Data breaches are at an all-time high with 2019 looking to one of the worst on record for data loses. Within the data security battle, encryption is considered to be the gold standard that provides protection through the whole data lifecycle. With that said, picking and implementing the right encryption solution for your organization comes with many challenges. One of the biggest hurdles in implementing robust encryption is encryption key management.
Encryption keys, like the data they protect, have a lifecycle. This includes:
- Storage and protection (of both existing and expired keys)
- Replacement and destruction
Key management is crucial to ensuring the overall security of the encryption system the keys are an intrinsic part of, that’s why, in late 2018, the National Institute of Standards and Technology (NIST) released a paper defining recommendations on encryption key management. This paper was developed using input from industry experts across many sectors. Below, I have referred to some of the values mentioned in the paper and incorporated my own recommendations.
These are the five factors I believe should be considered when choosing a Key Management solution:
Factor 1: Key Storage
Secrets aren’t meant to be shared and encryption keys are your most valuable secret. That is why you need to ensure you are well aware of where your encryption keys are stored and who could potentially access them. For example, if the solution in question requires encryption keys to be available to the cloud infrastructure (a common requirement when encrypted data needs to be processed) they should not be considered secure.
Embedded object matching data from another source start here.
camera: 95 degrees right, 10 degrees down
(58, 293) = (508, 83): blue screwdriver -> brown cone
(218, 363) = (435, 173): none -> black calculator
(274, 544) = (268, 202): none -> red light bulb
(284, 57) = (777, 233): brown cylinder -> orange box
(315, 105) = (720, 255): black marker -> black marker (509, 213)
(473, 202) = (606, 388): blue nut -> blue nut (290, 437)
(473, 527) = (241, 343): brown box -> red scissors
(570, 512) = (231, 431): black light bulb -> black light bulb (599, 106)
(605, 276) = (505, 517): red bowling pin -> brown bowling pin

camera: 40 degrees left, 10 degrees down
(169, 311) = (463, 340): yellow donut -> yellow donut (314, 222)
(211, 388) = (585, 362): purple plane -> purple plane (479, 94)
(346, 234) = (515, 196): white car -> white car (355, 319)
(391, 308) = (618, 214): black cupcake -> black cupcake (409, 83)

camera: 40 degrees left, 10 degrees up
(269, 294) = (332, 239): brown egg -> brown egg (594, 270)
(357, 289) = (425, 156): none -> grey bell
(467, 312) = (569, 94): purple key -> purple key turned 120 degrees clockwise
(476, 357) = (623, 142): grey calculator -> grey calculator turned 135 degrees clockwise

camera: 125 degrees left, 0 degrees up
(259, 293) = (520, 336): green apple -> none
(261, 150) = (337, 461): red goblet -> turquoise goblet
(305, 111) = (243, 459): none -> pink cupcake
Factor 2: Key rotation and destruction
Standards such as the Payment Card Industry Data Security Standard (PCI DSS) require key rotation. Key rotation is where a new key is generated periodically and set as the primary key. This primary key is then used to encrypt the data, with a new, different encryption logic than the previous one.
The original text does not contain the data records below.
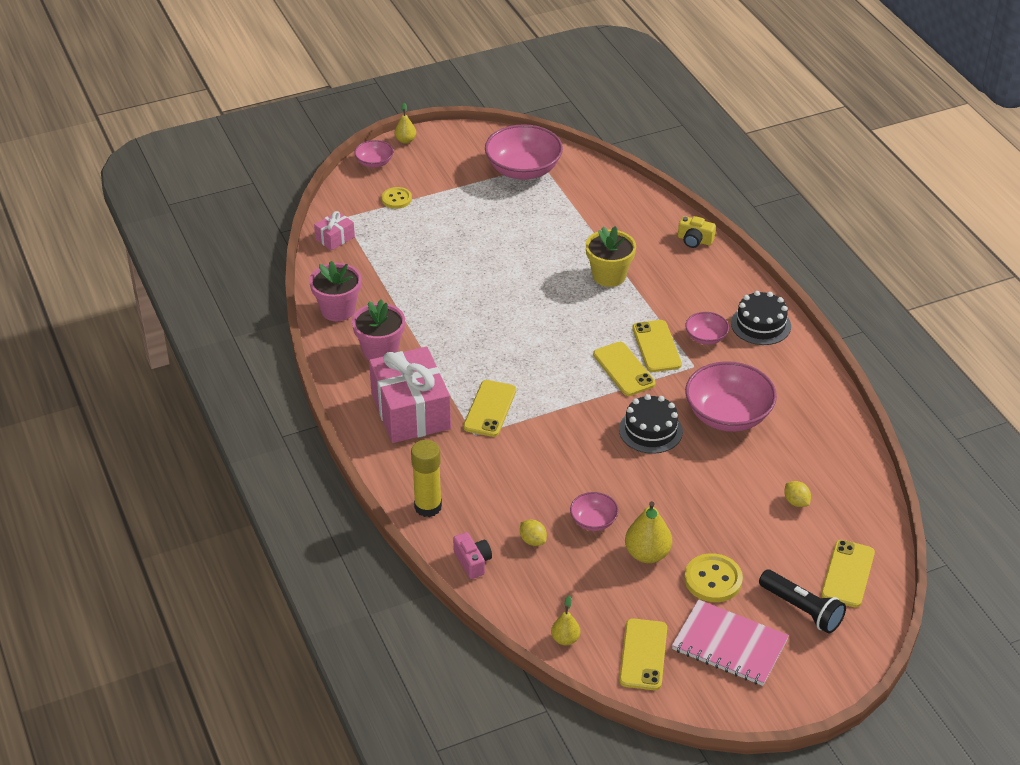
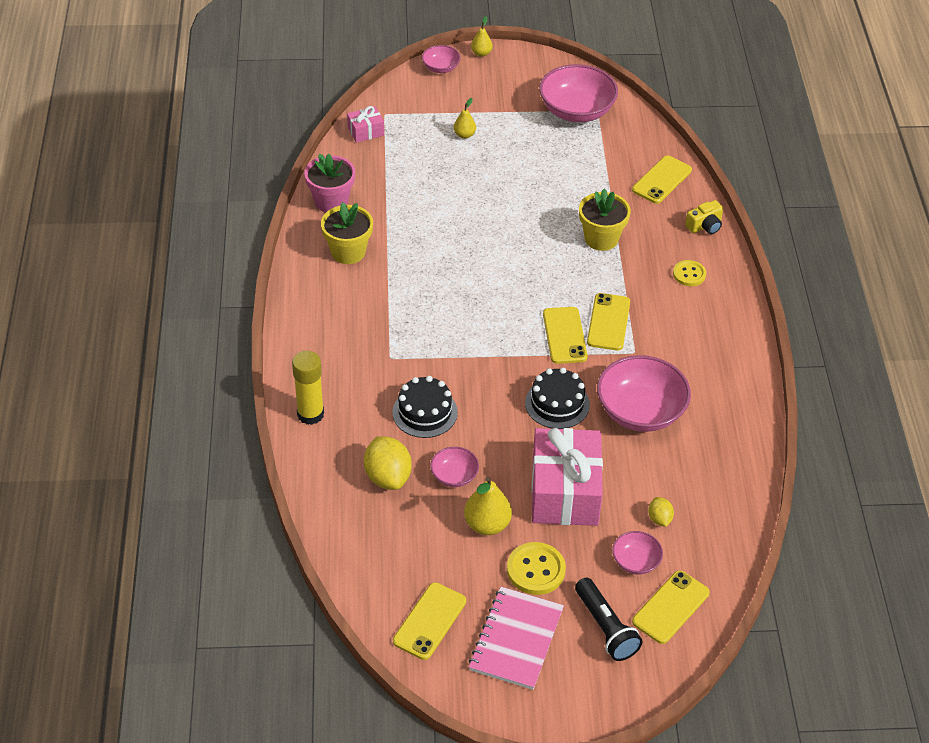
camera: 20 degrees right, 5 degrees up
(380, 351) = (348, 252): pink flower pot -> yellow flower pot
(396, 199) = (442, 108): yellow button -> yellow button (689, 274)
(411, 411) = (344, 318): pink gift -> pink gift (565, 492)
(472, 562) = (322, 480): pink camera -> none
(490, 409) = (418, 337): yellow phone -> yellow phone (662, 180)
(533, 540) = (388, 477): yellow lemon -> yellow lemon, size x1.90
(565, 639) = (366, 582): yellow pear -> yellow pear (464, 135)
(694, 240) = (705, 226): yellow camera -> yellow camera turned 75 degrees counterclockwise
(706, 337) = (662, 327): pink bowl -> pink bowl (635, 561)
(729, 645) = (516, 639): pink notebook -> pink notebook turned 60 degrees clockwise
(760, 324) = (723, 329): black cake -> black cake (425, 412)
Since new primary keys can’t decrypt data that was encrypted by their successor, older versions of a key should still be available to make sure data has been encrypted with the new key, and old data is still readable – but will not be used for encryption. Question is – if and how are these records kept when keys rotate?
Factor 3: Key generation granularity
A zero trust approach to key management ensures the keys are kept within a secure environment that is divided at the highest possible level. Ideally, a KMS should allow for granular access control – meaning that it enables to manage access at lowest hierarchy level within the department/role/user/device scope.
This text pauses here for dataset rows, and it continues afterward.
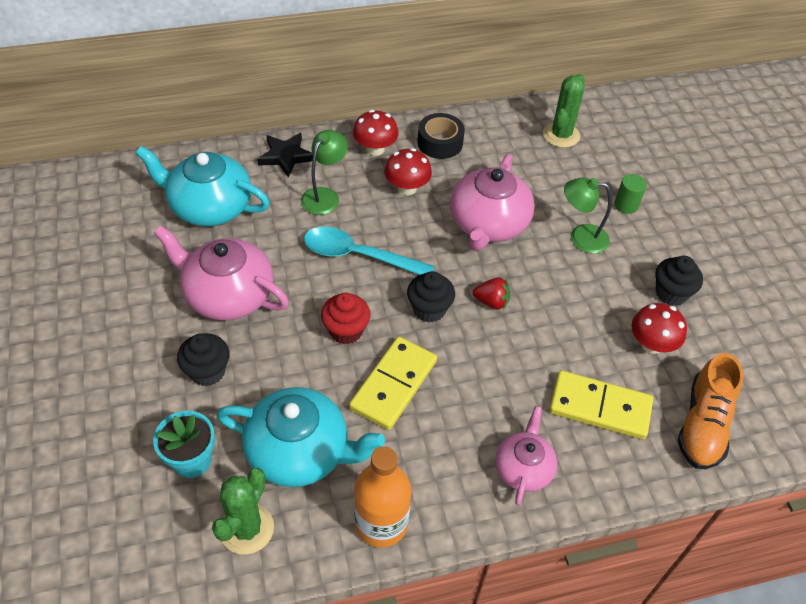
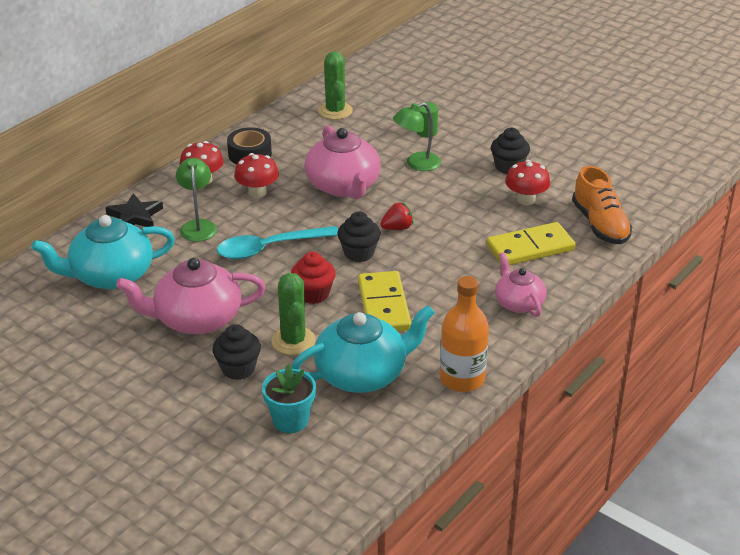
camera: 35 degrees left, 15 degrees down
(247, 529) = (376, 432): green cactus -> green cactus (293, 341)

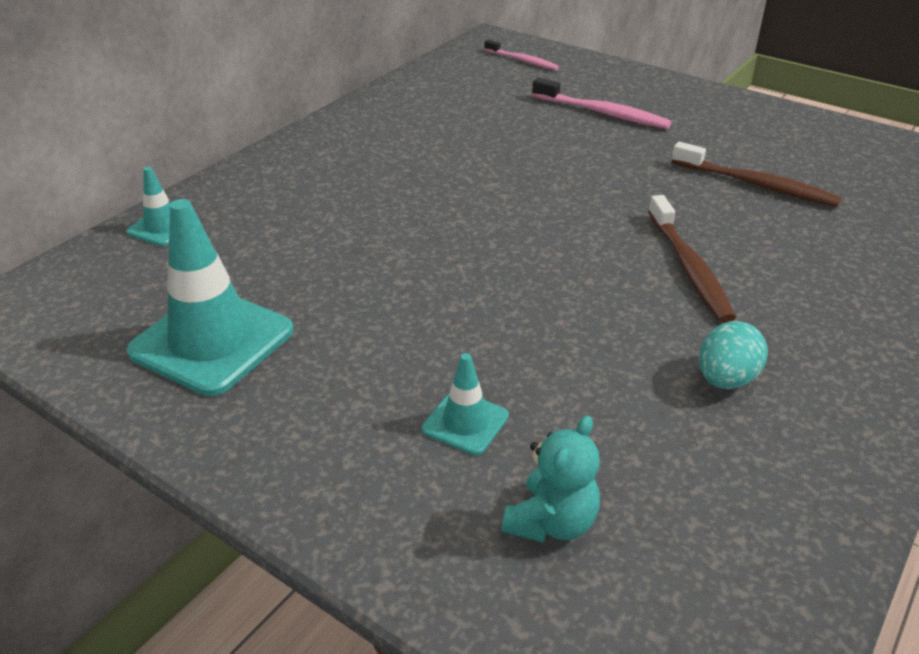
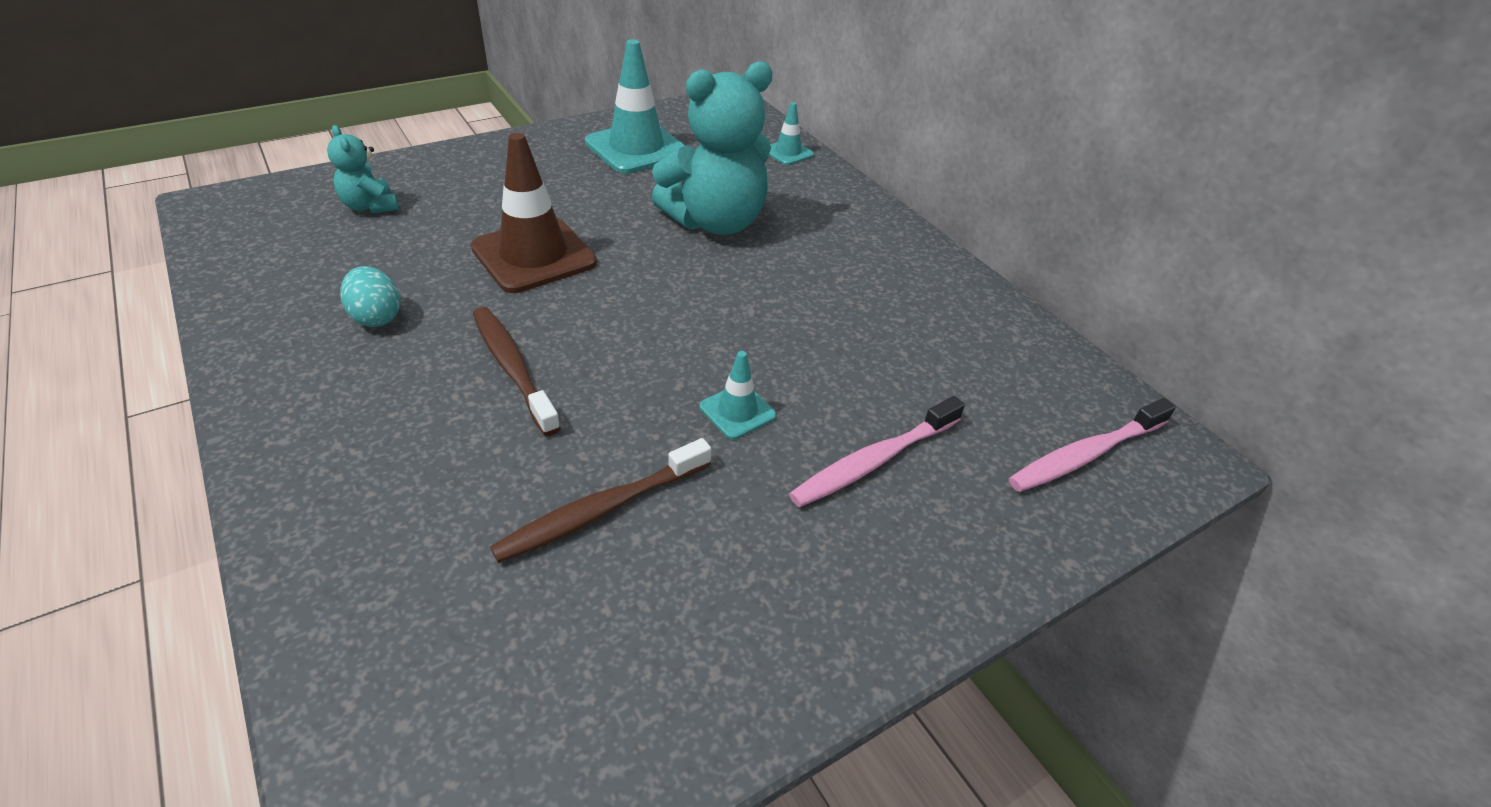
camera: 110 degrees right, 5 degrees up
(362, 234) = (716, 222): none -> turquoise teddy bear
(465, 422) = (472, 204): turquoise traffic cone -> turquoise traffic cone (737, 411)
(522, 60) = (1086, 455): pink toothbrush -> pink toothbrush, size x1.53
(525, 324) = (534, 255): none -> brown traffic cone
(689, 267) = (512, 368): brown toothbrush -> brown toothbrush turned 45 degrees clockwise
Another important question to ask is, will the KMS allow access control at the data, user or application level? The last two introduce potential vulnerabilities that will need to be addressed, therefore the data and device levels will be the preferred choice.
Factor 4: Automation
Many of the lifecycle events of a key can be automated to prevent mistakes occurring. In addition, manual key management takes up a lot of time – imagine manually creating a key for any new recruitment in a fast-paced enterprise-level company. That is, basically, impossible. A KMS should offer some automation for repetitive tasks. However, the automation options within a KMS should also be flexible enough to be easily modified if conditions change.
Factor 5: Easy to use interface
A poorly designed user interface (UI) can have serious implications for security. Accidents in configuration or misuse of a feature, such as key rotation settings, can compound security problems. Even if the KMS has all the necessary features, if they are expressed poorly, they may be not used correctly.
The SEC of KMS evaluation
Key management is a vital part of ensuring that the encryption you implement across a data lifecycle, works securely. You should follow the three rules of evaluation, SEC, when looking for the right KMS for your organization:
- Security – Ensure encryption keys are never at risk of exposure outside an organization’s domain.
- Ease of use – The KMS should have an intuitive interface and offer a high level of automation, eliminating management overhead.
- Control – Access management should be highly granular on a per device basis at the data level.